Du bist früher auf Hochzeiten aufgetreten. Gibt es ein Lied, das dich seitdem verfolgt?
Mengoni: Das mit den Hochzeiten habe ich gemacht , um nebenbei Geld zu verdienen. Ein Lied, dass ich wirklich abgrundtief hasse ist "Il Meneito" (singt). Das ist so wie "Macarena". Furchtbar! Und wirklich alle haben sich das gewünscht. Ich musste es viel zu oft singen. Aber trotzdem war es eine gute Schule.
Aber auch hier beim ESC gibt es viele Tanz-Choreografien. Da fällst du mit deinem Auftritt raus.
Mengoni: Ja, zum Glück! Stell Dir mal vor, ich würde zu "L'Essenziale" "Macarena" tanzen! (Lacht.) Aber ein Großteil der Lieder hier beim ESC sind Dance-Stücke.

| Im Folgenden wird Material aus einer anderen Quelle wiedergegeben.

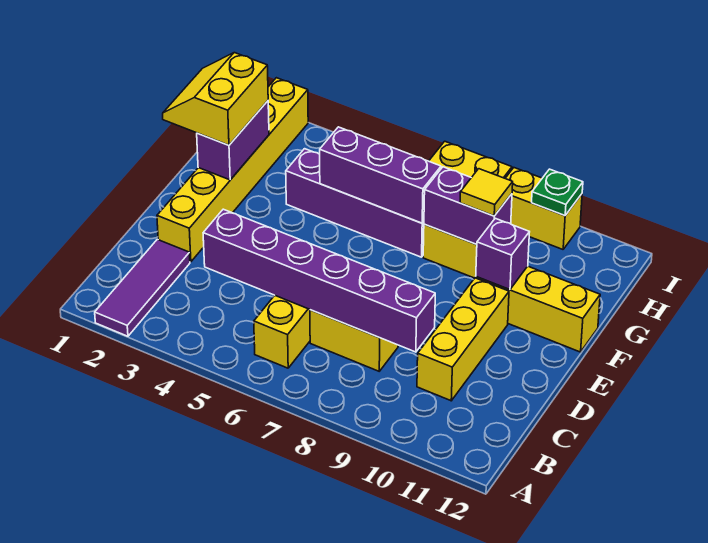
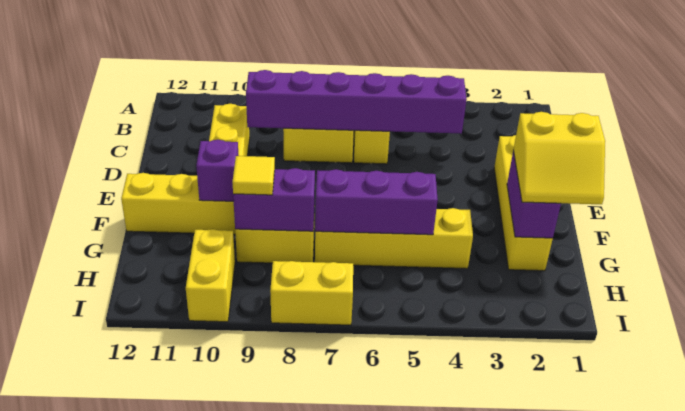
purple tile A2:C2 level 1 -> none
yellow brick D2:I2 level 1 -> yellow brick D2:G2 level 1
yellow slope F1:G2 level 3 top 2 -> yellow slope F1:G2 level 3 top F
purple brick G4:G7 level 1 -> yellow brick G4:G7 level 1
yellow brick I9:I10 level 1 -> yellow brick H10:I10 level 1
green plate I10 level 2 -> none

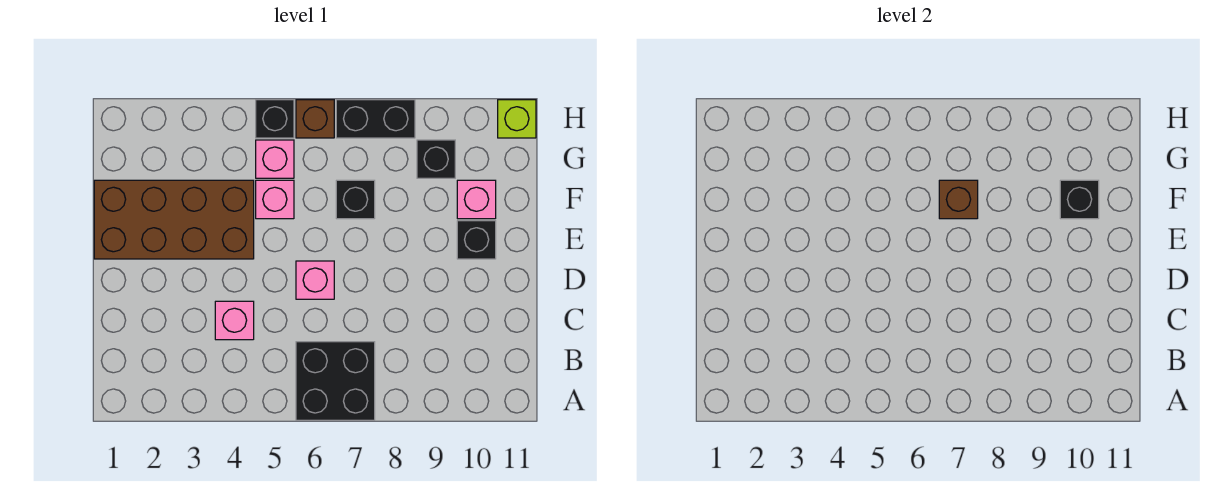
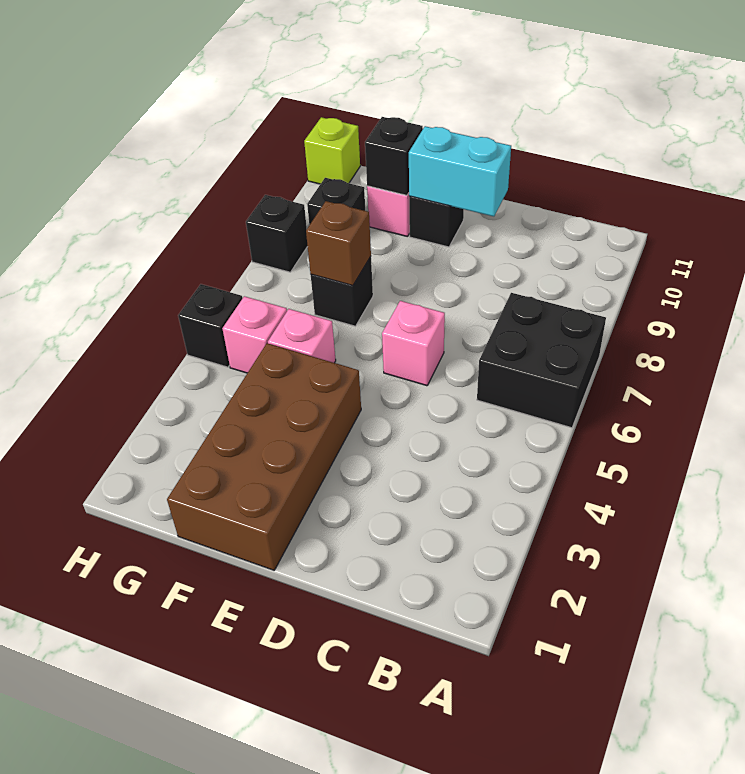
pink brick C4 level 1 -> none
none -> cyan brick D10:E10 level 2
brown brick H6 level 1 -> none
black brick H7:H8 level 1 -> black brick H8 level 1

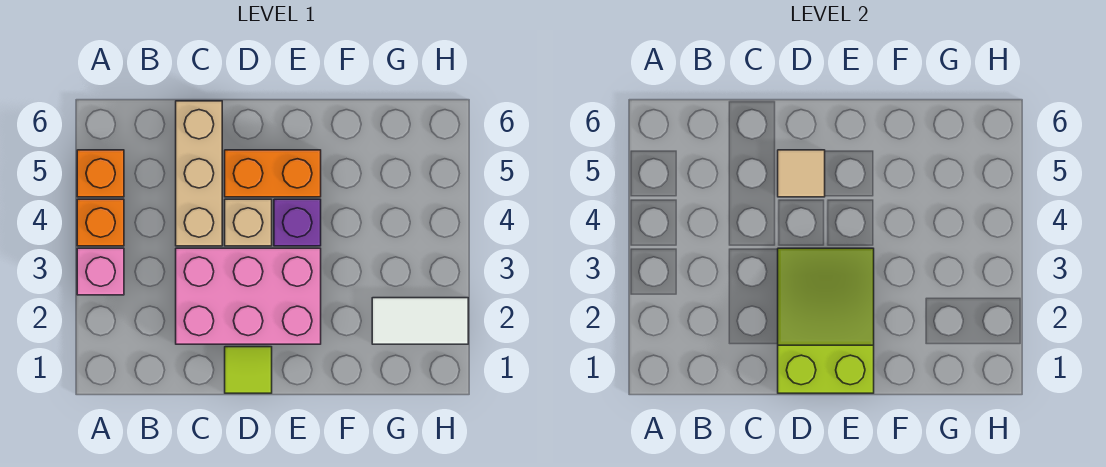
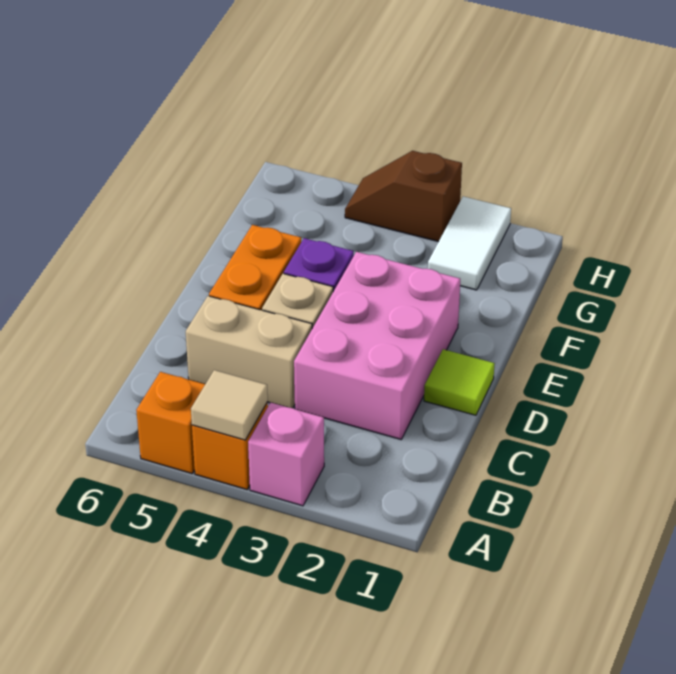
tan brick C4:C6 level 1 -> tan brick C4:C5 level 1
lime slope D1:E3 level 2 top 1 -> none
tan tile D5 level 2 -> tan tile A4 level 2
none -> brown slope H3:H4 level 1 top 3

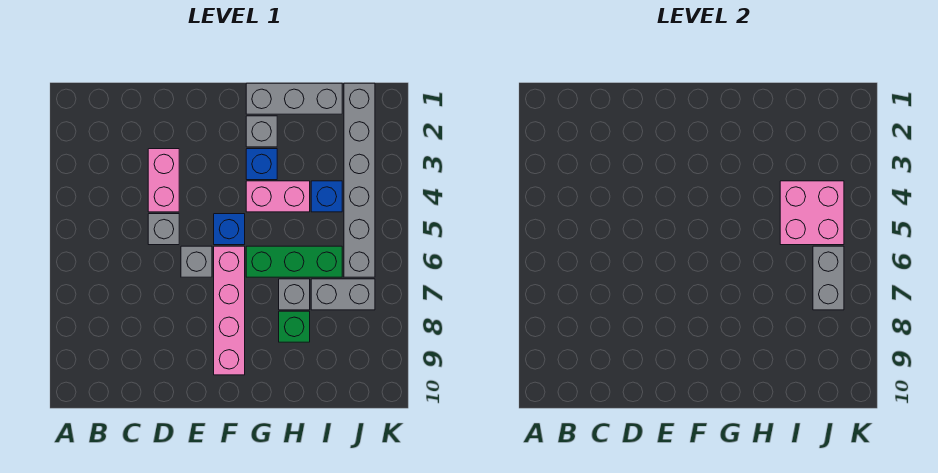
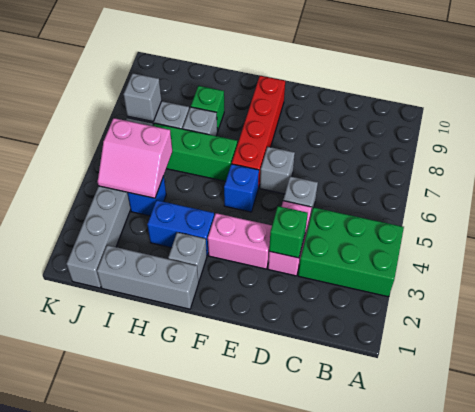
none -> green brick A3:C4 level 1
none -> green brick D3 level 2
pink brick F6:F9 level 1 -> red brick F6:F9 level 1
blue brick G3 level 1 -> blue brick G3:H3 level 1
pink brick G4:H4 level 1 -> pink brick E3:F3 level 1
pink brick I4:J5 level 2 -> pink slope I4:J5 level 2 top 5
grey brick J6:J7 level 2 -> grey brick J7 level 2

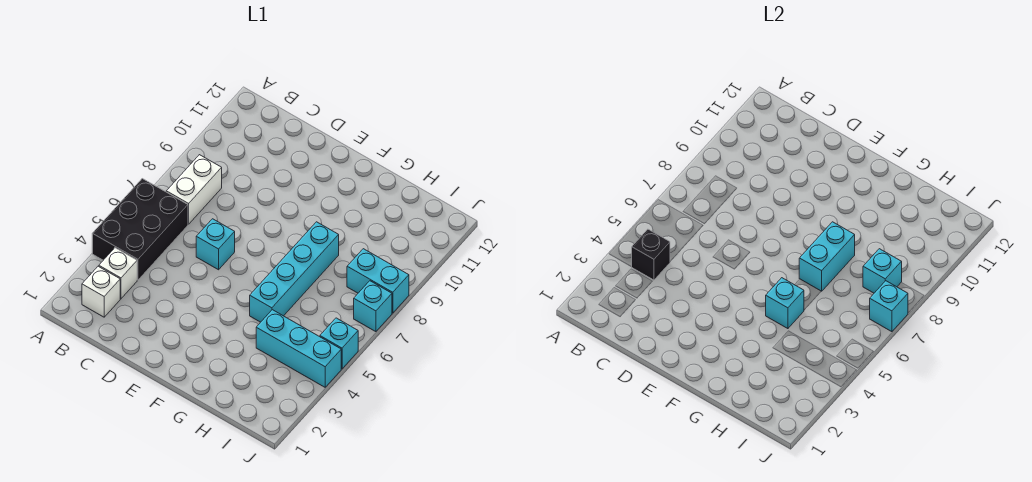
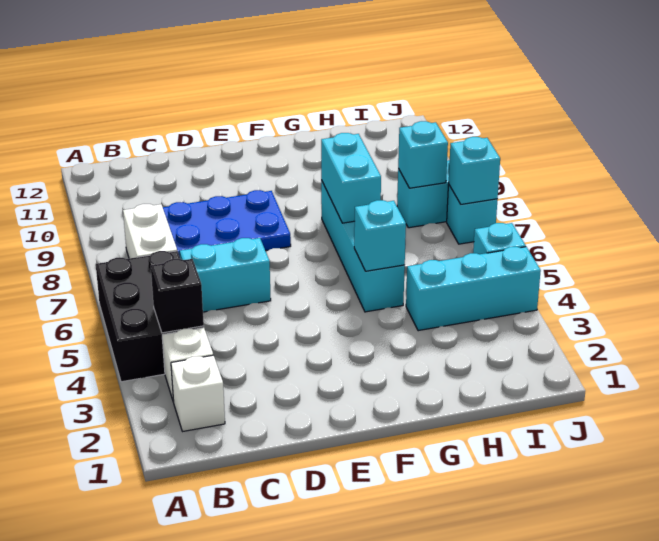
none -> blue plate C8:E9 level 1
cyan brick D6 level 1 -> cyan brick C6:D6 level 1

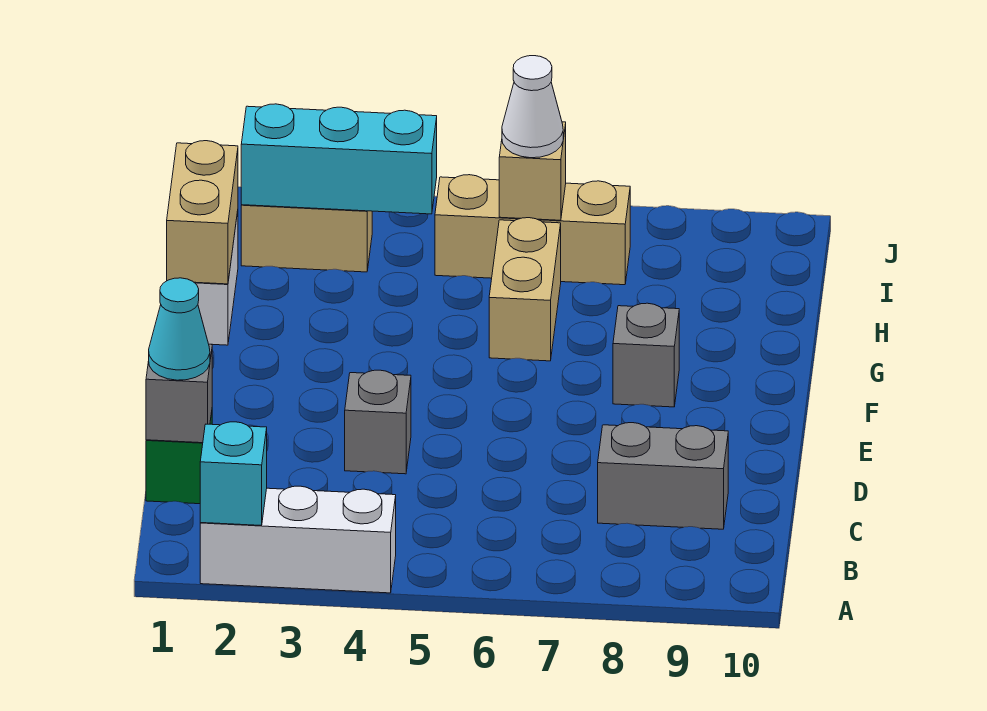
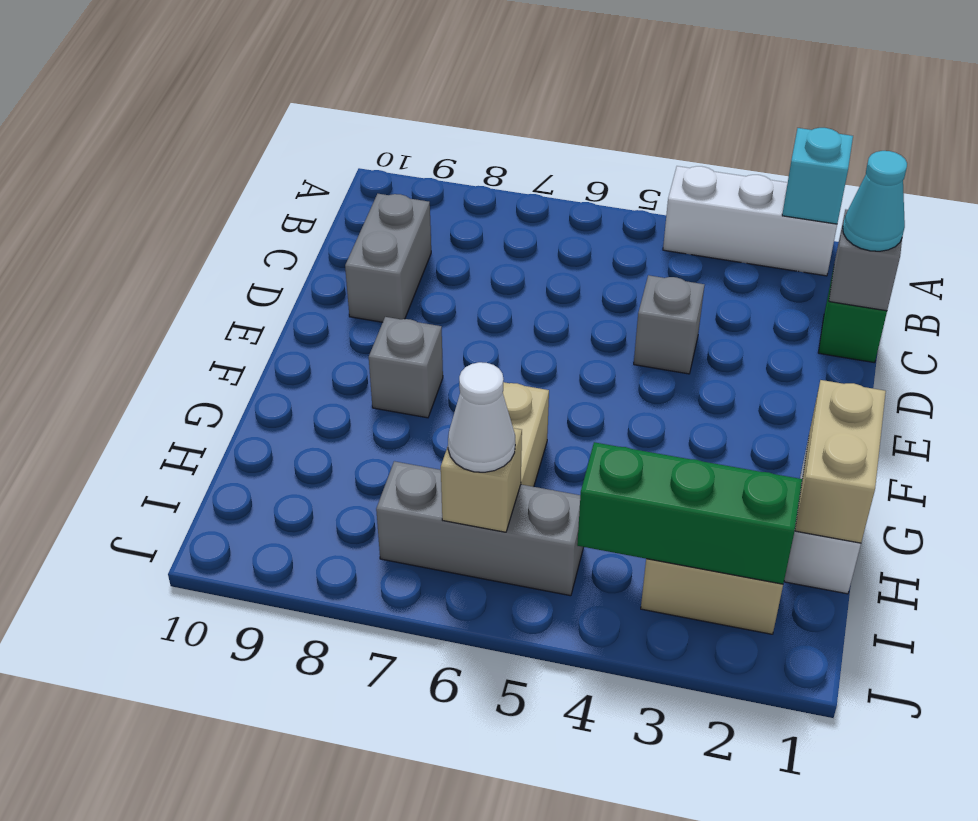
grey brick C8:C9 level 1 -> grey brick C9:D9 level 1
cyan brick I2:I4 level 2 -> green brick I2:I4 level 2
tan brick I5:I7 level 1 -> grey brick I5:I7 level 1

Wir präsentieren eine klassische italienische Ballade und ich bin sehr zufrieden damit. Denn in Italien ist "L'Essenziale" sehr gut angekommen. Und deshalb ist es für mich so, als hätten die Italiener gesagt: "OK, geh in andere Länder mit dem Song."
Du selbst bist ja sehr bekannt in Italien. Kann deine Teilnahme am ESC den Wettbewerb dort bekannter machen?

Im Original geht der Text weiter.